Make fluid mesh as even as possible. Check the mesh for any large jumps in cell size and such. If needed, adjust the cell counts and their distribution to fix that and revisit later to do finer adjustments. Consider using finer mesh altogether, make sure to decrease the timestep accordingly in that case. I would not go far over something like 100x50 for a single-null scenario though.
Increase the factors gradually. Start with the manual approach, e.g. 0.3, 0.5, 0.7, 1.0. Let the simulation (almost) reach convergence between each step. Try decreasing the increment a bit if it does not work, but no sens in using less then e.g. 0.1 increment. There is also the ramp-up approach, but it seems to be useful only once you know what you are doing.
Decrease timestep. Drift simulations typically require smaller dt, but it depends on the speed-up scheme settings (which locally decreases dt by itself). It certainly does not make sense to go much lower than 1e-7, 1e-8. At some point, it actually starts worsening the numerical instability again. And the simulation time becomes impractical of course.

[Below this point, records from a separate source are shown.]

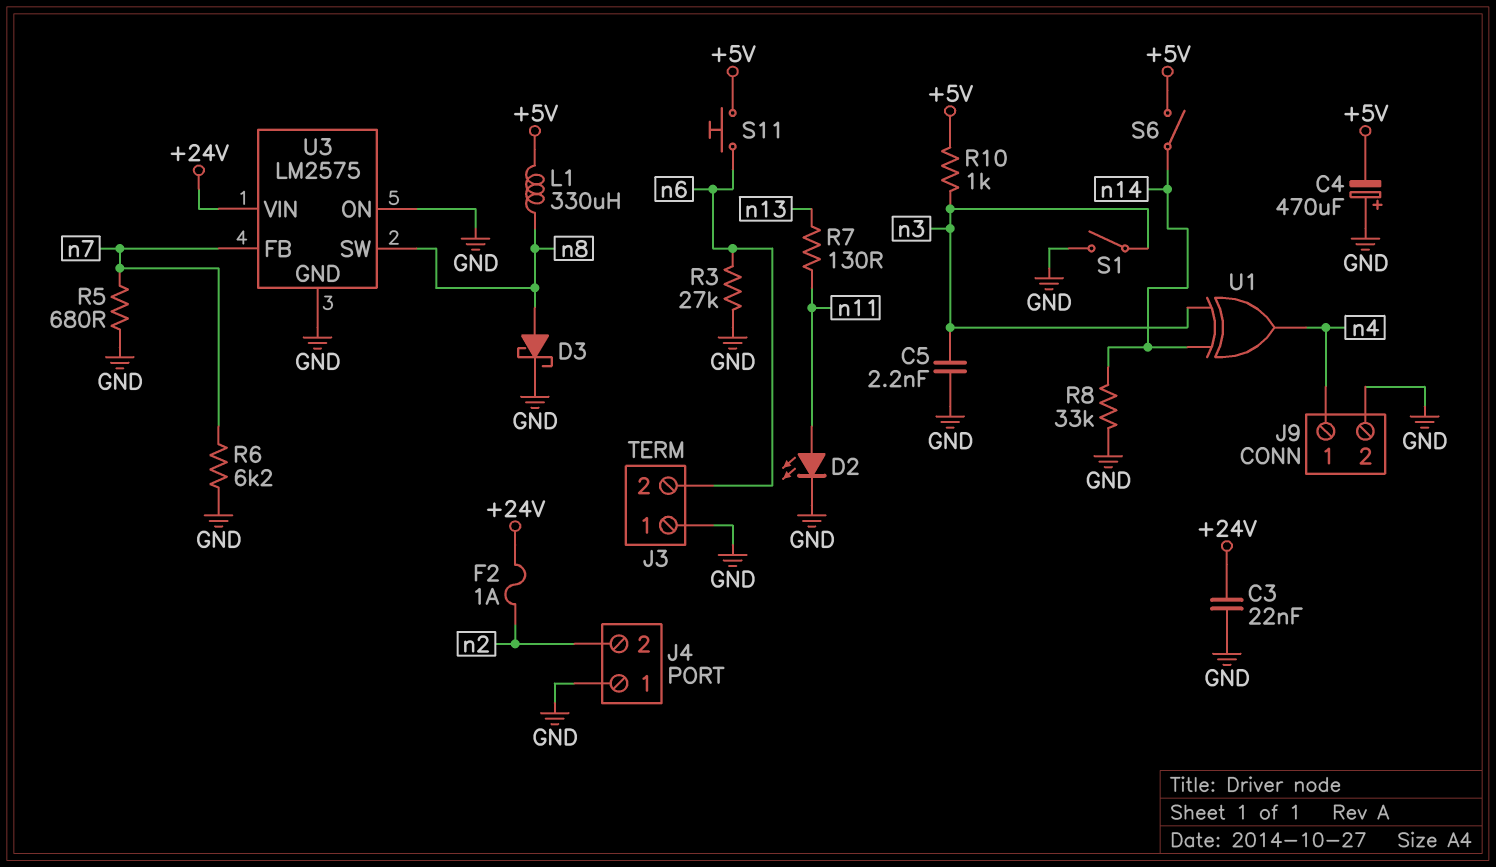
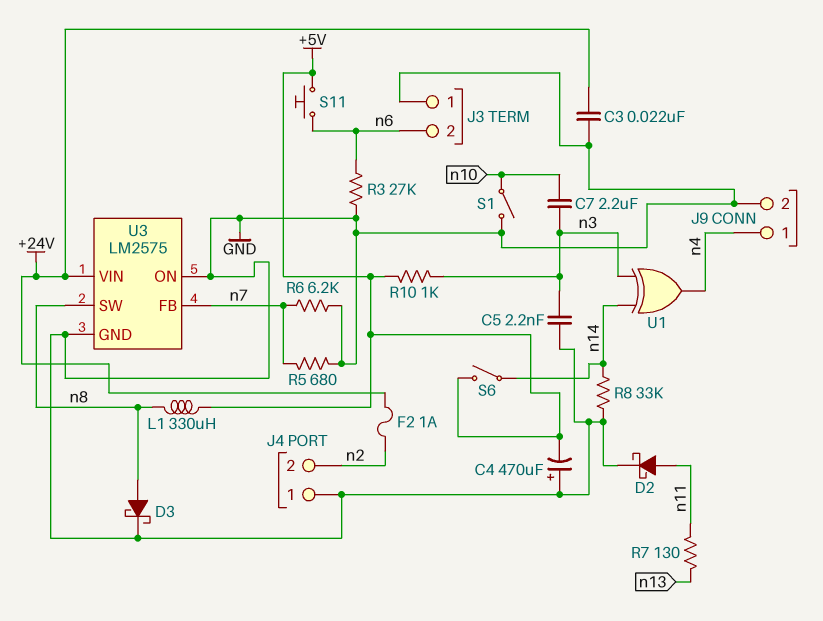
C7: none -> 2.2uF (n3, n10)
D2: LED (A n11, K GND) -> schottky (A n11, K GND)
S1: switch (GND, n3) -> switch (GND, n10)

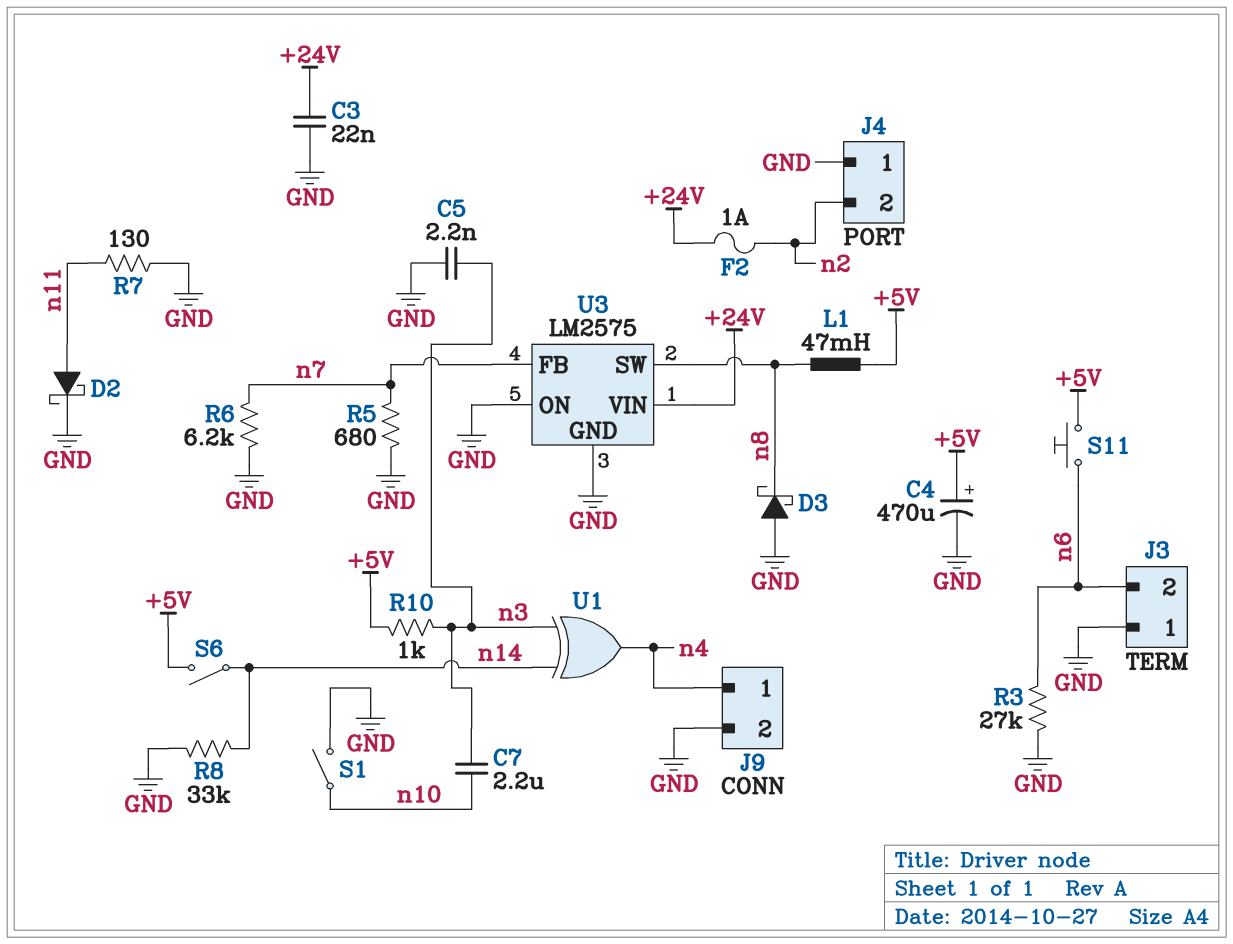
C4: 470uF (plus GND, minus +5V) -> 470uF (plus +5V, minus GND)
D3: schottky (A n8, K GND) -> schottky (A GND, K n8)
L1: 330uH (+5V, n8) -> 47mH (+5V, n8)
R7: 130 (n11, n13) -> 130 (GND, n11)

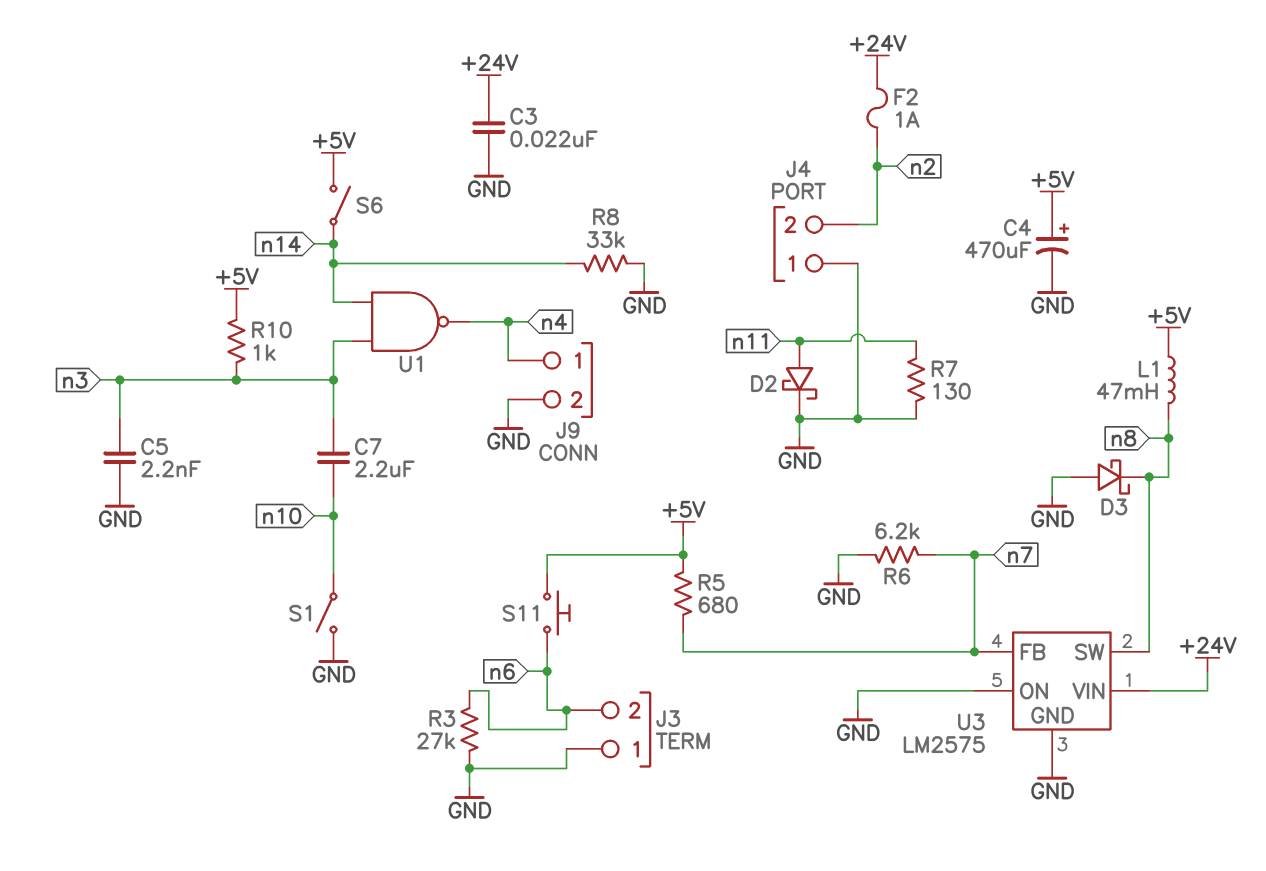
R5: 680 (GND, n7) -> 680 (+5V, n7)
U1: XOR (in n3, in n14, out n4) -> NAND (in n3, in n14, out n4)

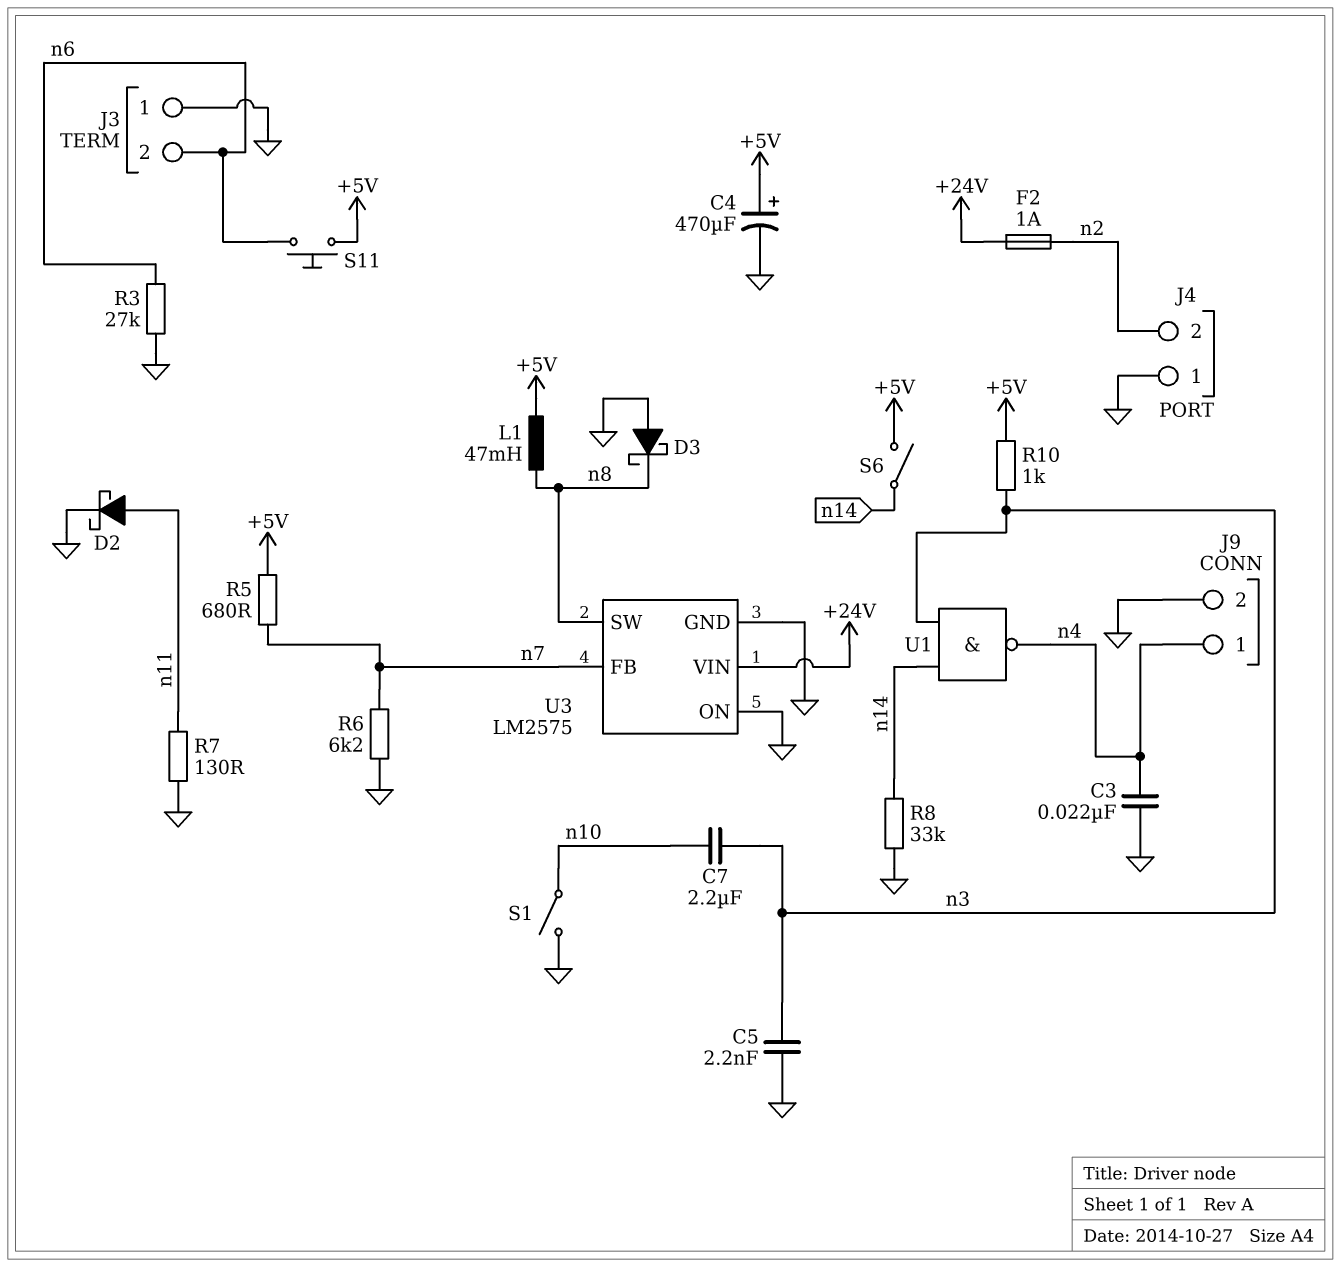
C3: 22nF (+24V, GND) -> 22nF (GND, n4)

Adjust transport. Experience says that drift simulations require modifications to their anomalous transport coefficients. It seems logical, since the drifts are actually one of the contributors to the "anomalous diffusion". But that would seem to dictate a strict decrease in the transport coefficients, which is not always the case. In any case, as you increase the drift factors, keep checking the results and modify the transport coefficients to compensate. Otherwise the plasma parameters might get pushed far from the original state, possibly causing crashes due to "extreme" or "unrealistic" conditions. This is what helped me to reach success in the end, but you can spend an eternity by just looking for the proper non-crashing transport profiles, so it's best to leave any fine tuning as a last resort after you visited the other options. Usually, it's a combination of all of them that helps.